Our Reworked World (Grade 10-11)

Co-Founder, Head of Business Development
Founded a service club in school and grew to 40 members. Helped 100+ local weavers improve their sales by 35% through product design and upcycling.

For Your Closet

Co-Founder, Instagram @4urclosetid
Started a pre-loved slow fashion store on Instagram. Through SEO and Ad-campaigns, I achieved 3206 followers, 324 units sold and revenue of 5200 USD.

DECA

Co-President
Delivered over 20 lectures on UI/UX, lean management and financial modeling to 40+ juniors and sophomores. Organized a school-wide pitch competition.

LifeFlip

President
Led a food redistribution program with 7 retailers, 46 orphanages, and 2300 kids. Donations of 35000 USD (126,000 bread pieces and 700 kg of fruit).

IASAS

Film Delegate
Art Director, Actor and Editor of the IASAS nominated film “One Wish”. Represented my school as a delegate in the international conference in Manila.

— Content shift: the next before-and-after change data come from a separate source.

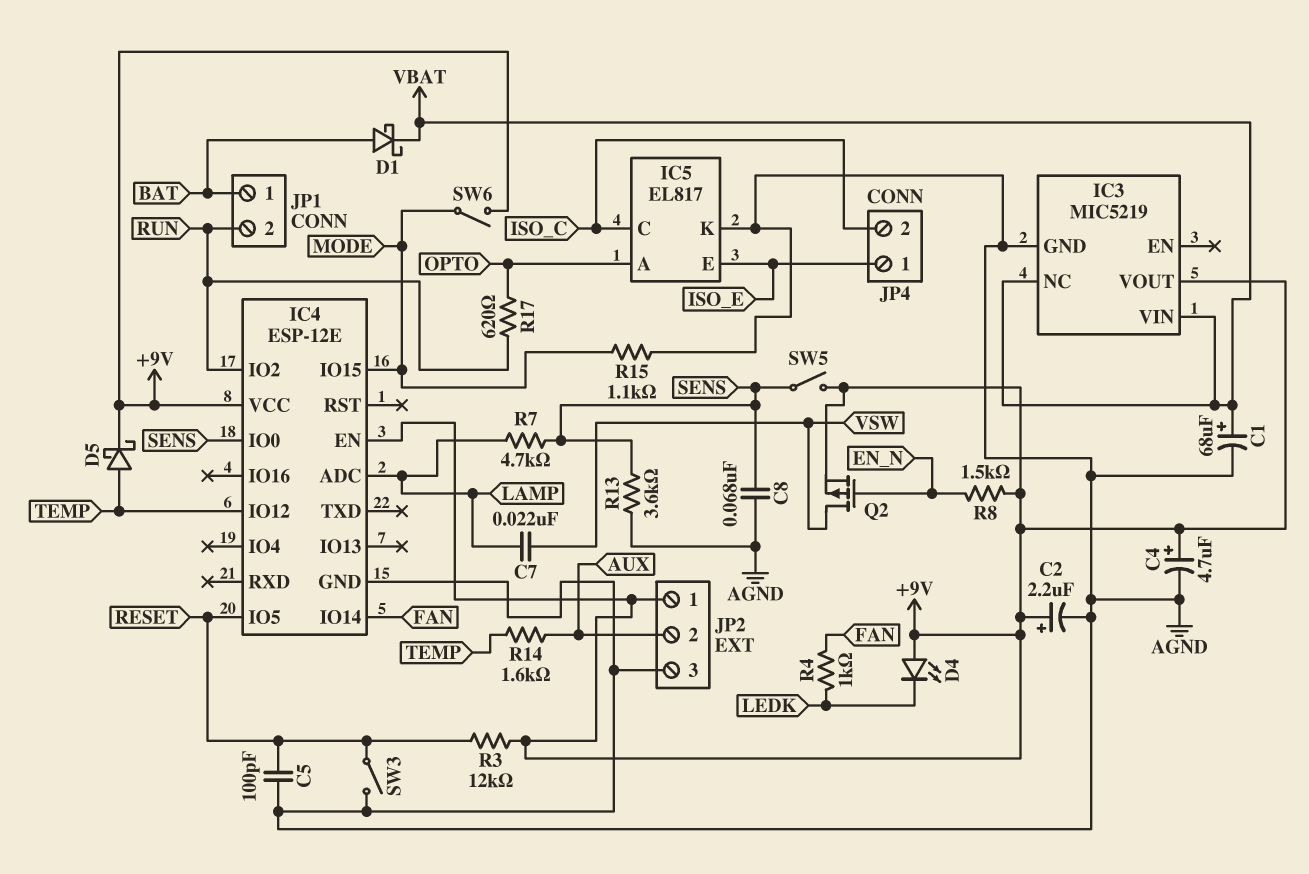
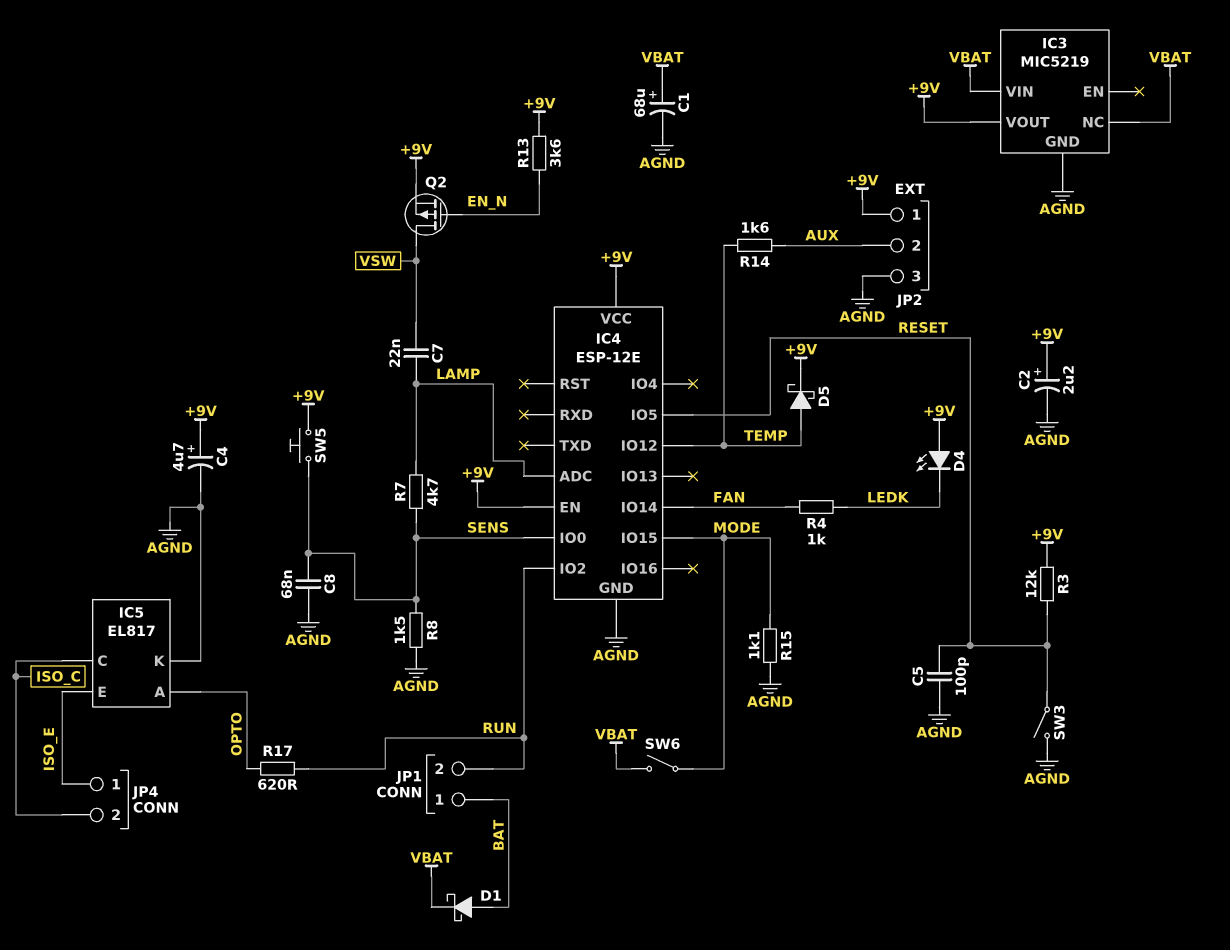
R8: 1.5k (+9V, EN_N) -> 1.5k (AGND, SENS)
R13: 3.6k (AGND, SENS) -> 3.6k (+9V, EN_N)
SW5: switch (+9V, SENS) -> button (+9V, SENS)
SW6: switch (+9V, MODE) -> switch (MODE, VBAT)

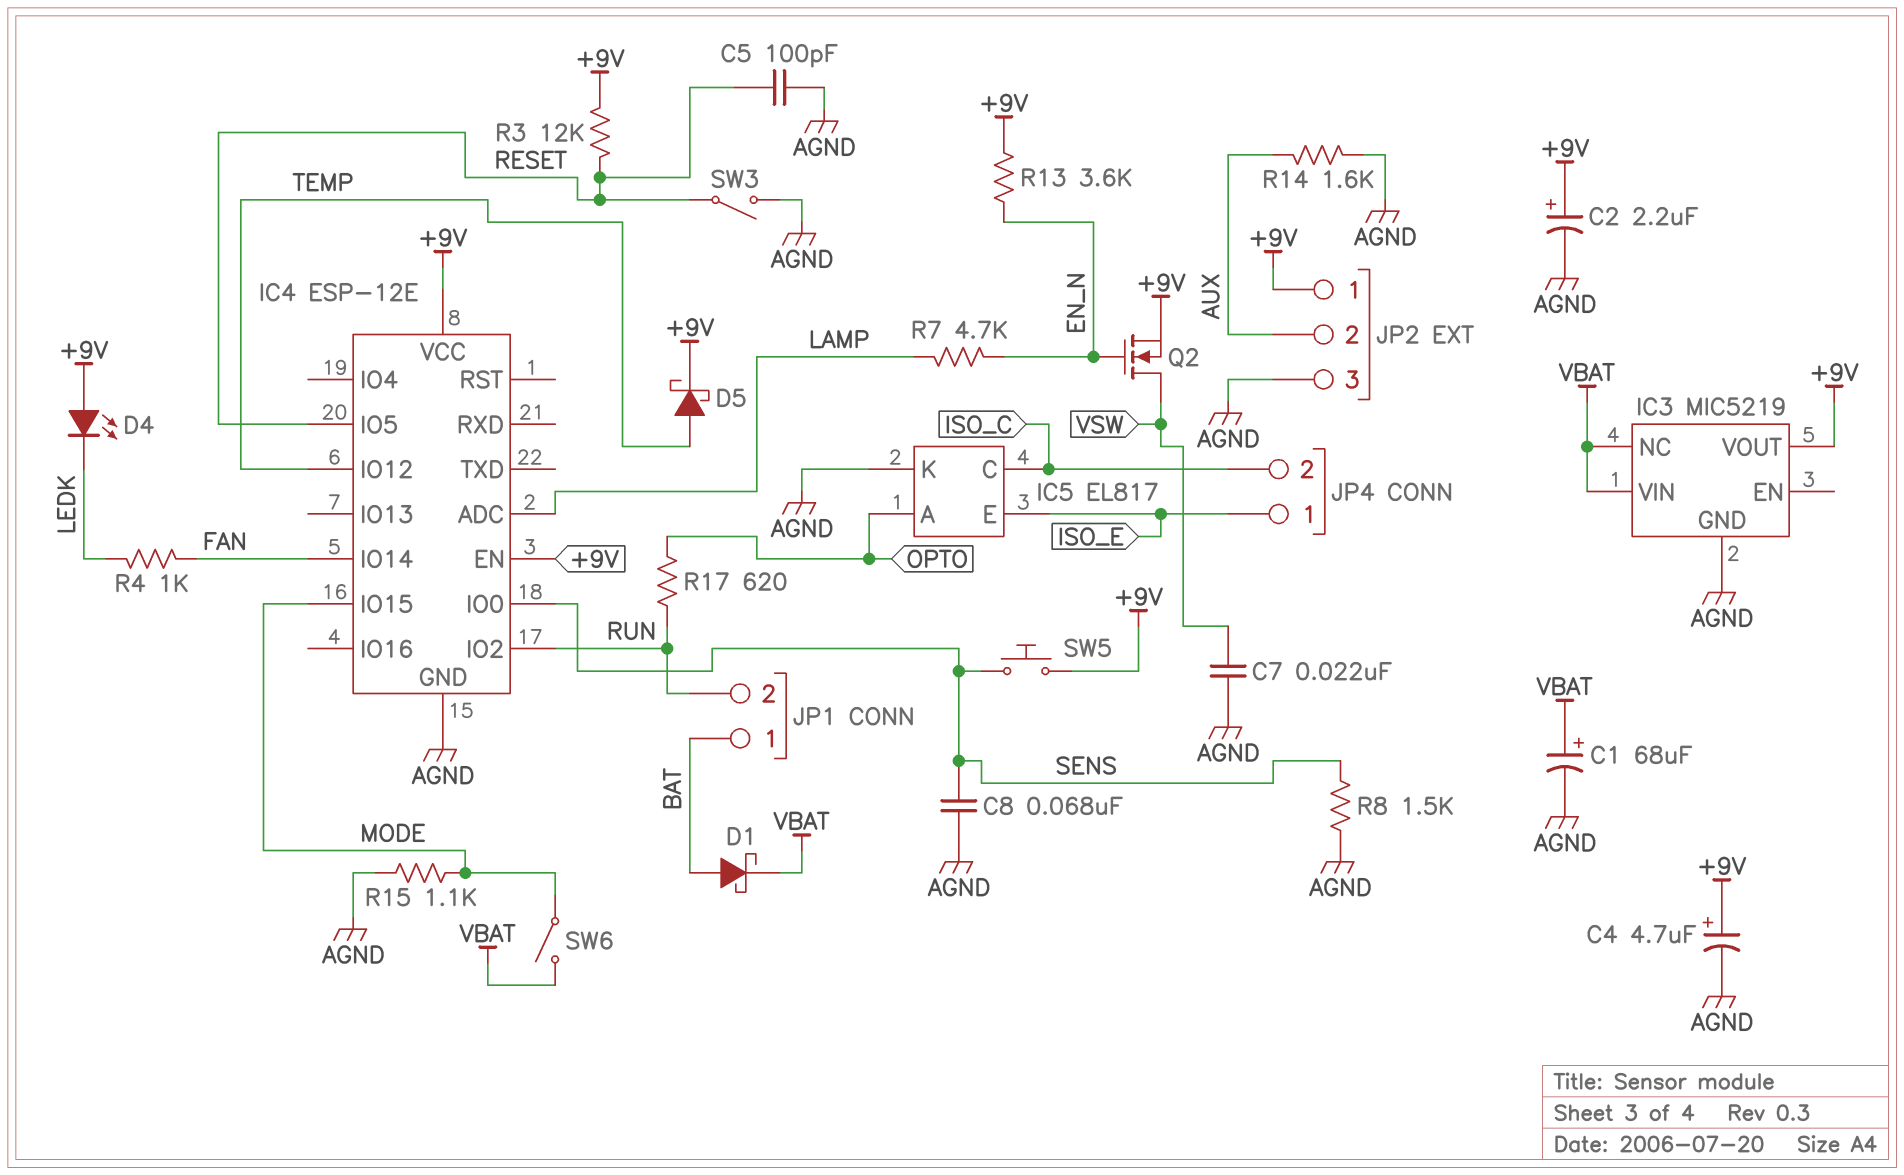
C7: 22nF (LAMP, VSW) -> 22nF (AGND, VSW)
Q2: PMOS (G EN_N, D VSW, S +9V) -> NMOS (G EN_N, D VSW, S +9V)
R7: 4.7k (LAMP, SENS) -> 4.7k (EN_N, LAMP)
R14: 1.6k (AUX, TEMP) -> 1.6k (AGND, AUX)

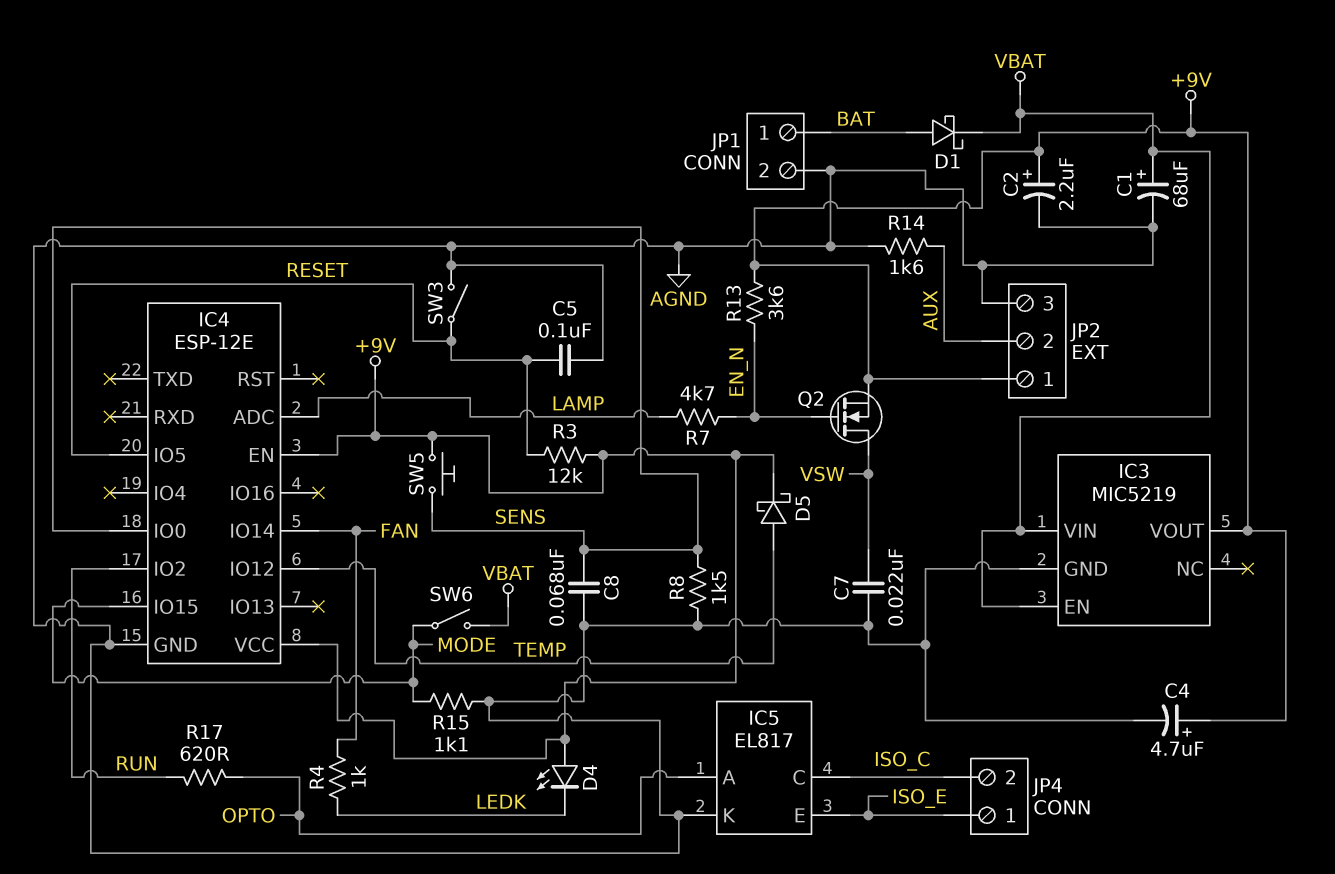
C5: 100pF (AGND, RESET) -> 100nF (AGND, RESET)
IC3 pin EN: none -> VBAT
IC3 pin NC: VBAT -> none
JP1 pin 2: RUN -> AGND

Babson Entreprenerial Thought and Action

Participant
Completed 120+ hour college-level entrepreneurship course. Achieved Runner Up out of 20 teams in the final venture competition with a 99.04% grade.

LBW, Wharton Upenn

Participant
Attended the competitive LBW program at Wharton, University of Pennsylvania and executed a capstone project in business model analysis and consulting.

Pioneer Research Paper

Author
Articulated my experiences as a fashion entrepreneur and ran primary research to publish an article in Thrive Global on sustainable fashion practices.

National Honor Society

Member
Mentored 3 students for 1 year in AP Psychology, AP Economics and deployed various learning strategies to help improve their grades by 30% on average.

Basketball JV

Player
Starting point guard for the junior varsity basketball team; JIS Dragons. Played in tournaments across Asia and led the team in assists in all matches.